Welcome to Our Daily Bread Today Devotional for 23rd December 2021 written by Mike Wittmer to inspire and bless you! Kindly share with other people.

OUR DAILY BREAD DEVOTIONS TODAY 23 DECEMBER 2021

TOPIC: HOW THEY’LL KNOW

Bible in a Year: Nahum 1–3; Revelation 14

Key Verse: The disciples were called Christians first at Antioch. – Acts 11:26

Today’s Scripture: Acts 11:19–26

23 December 2021 Our Daily Bread Today | Insight

The disciples mentioned in Acts 11 weren’t Jewish. And it was these believers in Jesus whom the secular Greeks chose to label “Christians.” It’s possible that the term was used flippantly, to dismiss their faith as just another political party like the Augustinians (patriots of Nero) or Pompeians (loyalists to the Roman general Pompey). But the new believers embraced their title anyway.

The new name, however, also came with risks. Early believers had enjoyed religious protection under Roman law because the rulers believed they were just another sect of Judaism. But now as non-Jews joined, the secular world saw believers in Jesus as unique, which jeopardized the believers’ “safe” status. Jews were protected, Christians were not—as Paul and the apostles would later find out. The term “Christian” brought people together, but it also put a target on their collective back.

TODAY’S MESSAGE:

“The Gathering” in northern Thailand is an interdenominational, international church. On a recent Sunday, believers in Jesus from Korea, Ghana, Pakistan, China, Bangladesh, the US, the Philippines, and other countries came together in a humble, thread-worn hotel conference room. They sang “In Christ Alone” and “I Am a Child of God,” lyrics that were especially poignant in that setting.

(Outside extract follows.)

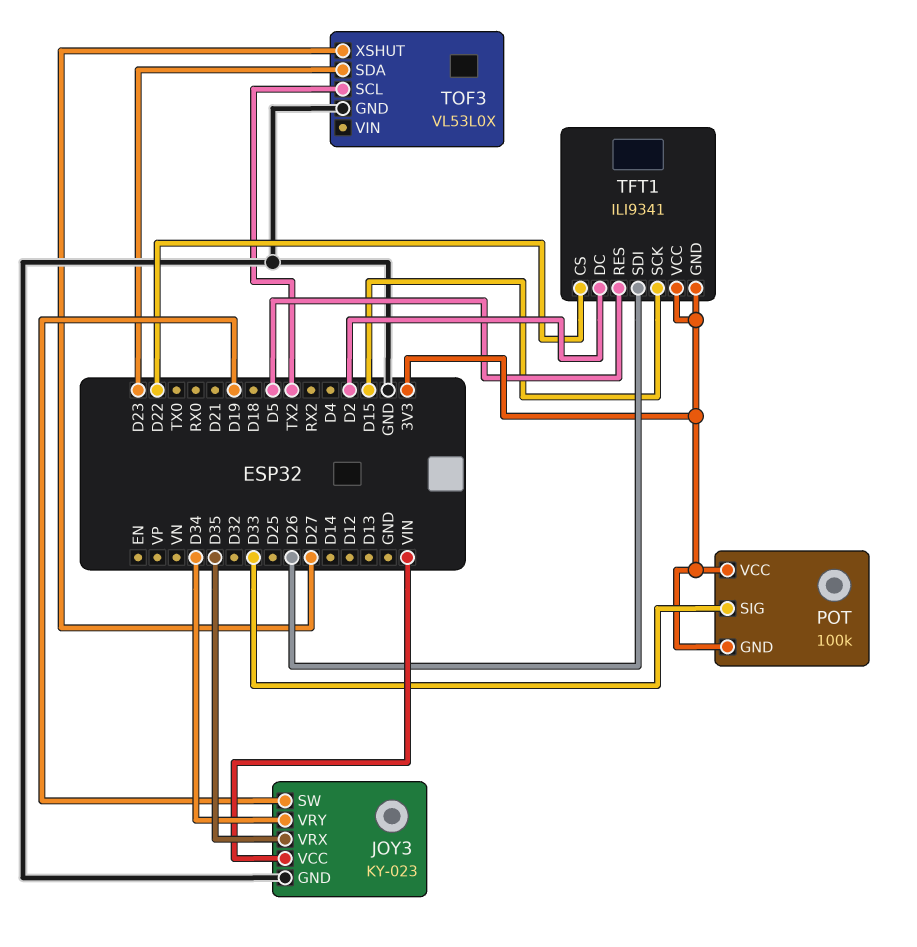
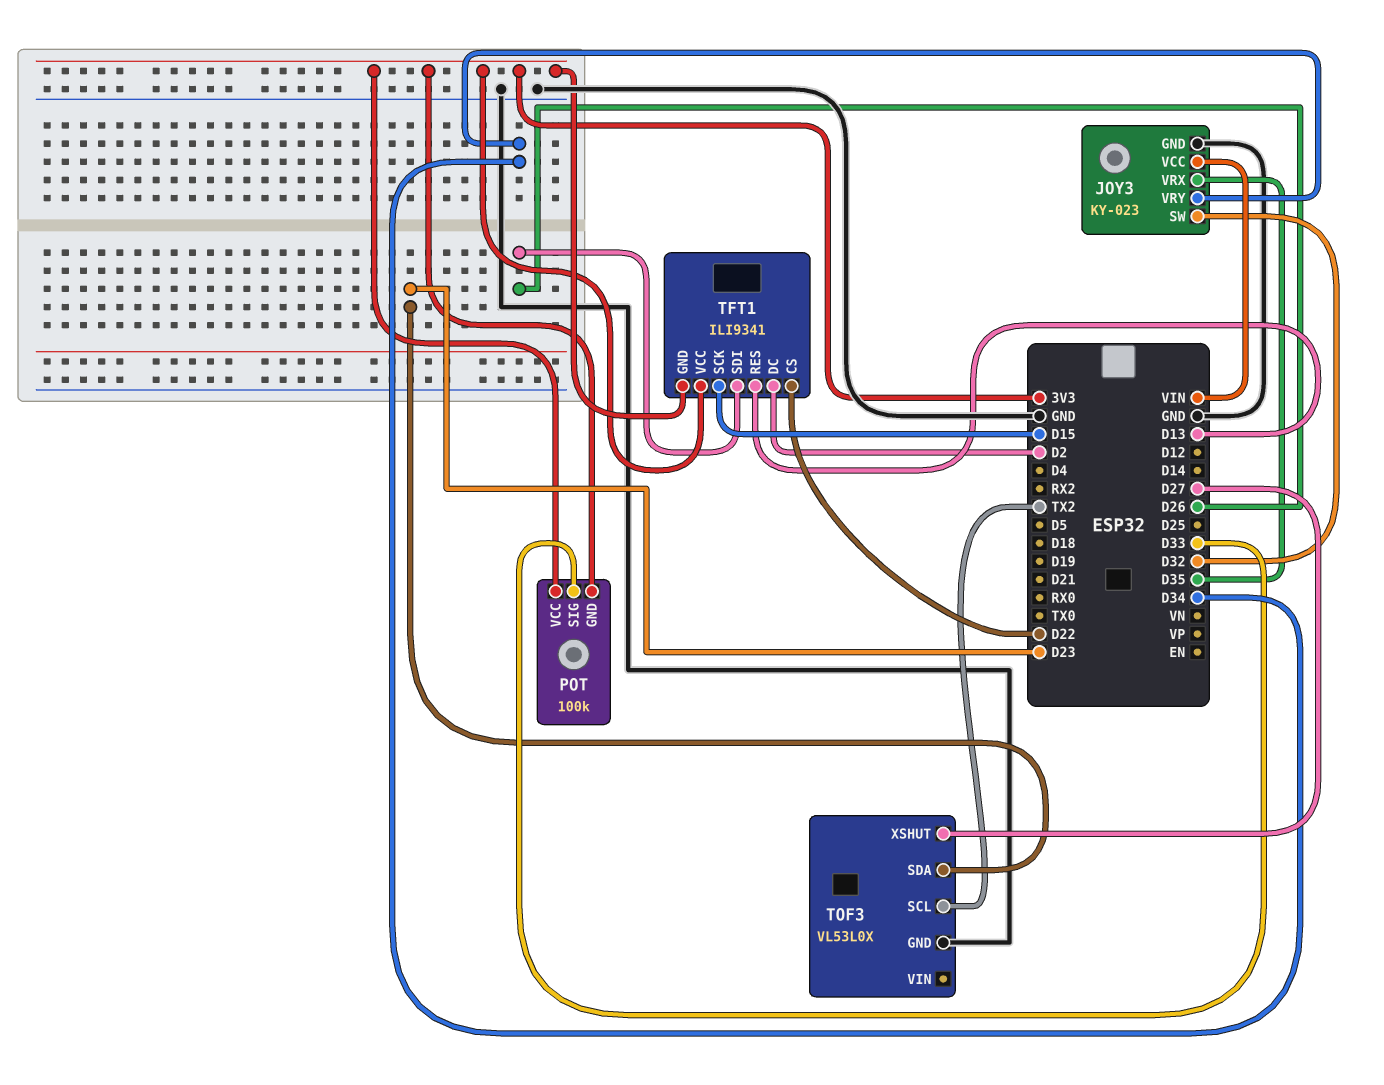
JOY3 pin SW: D19 -> D32
TFT1 pin RES: D5 -> D13

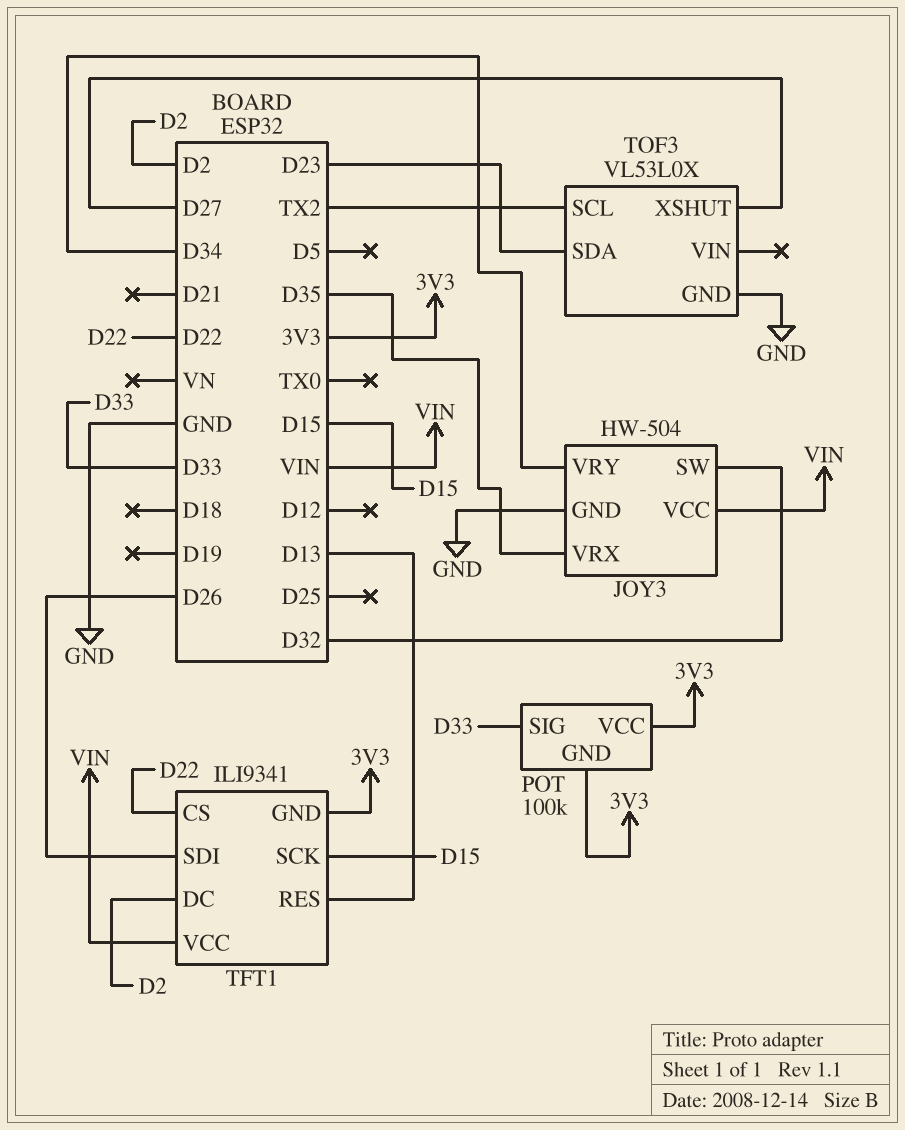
JOY3: KY-023 -> HW-504
TFT1 pin VCC: 3V3 -> VIN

No one brings people together like Jesus does. He’s been doing it from the start. In the first century, Antioch contained eighteen different ethnic groups, each living in its own part of the city. When believers first came to Antioch, they spread the word about Jesus “only among Jews” (Acts 11:19). That wasn’t God’s plan for the church, however. Others soon came who “began to speak to Greeks [gentiles] also, telling them the good news about the Lord Jesus,” and “a great number of people believed and turned to the Lord” (vv. 20–21). People in the city noticed that Jesus was healing centuries of animosity between Jews and Greeks, and they declared this multi-ethnic church should be called “Christians,” or “little Christs” (v. 26).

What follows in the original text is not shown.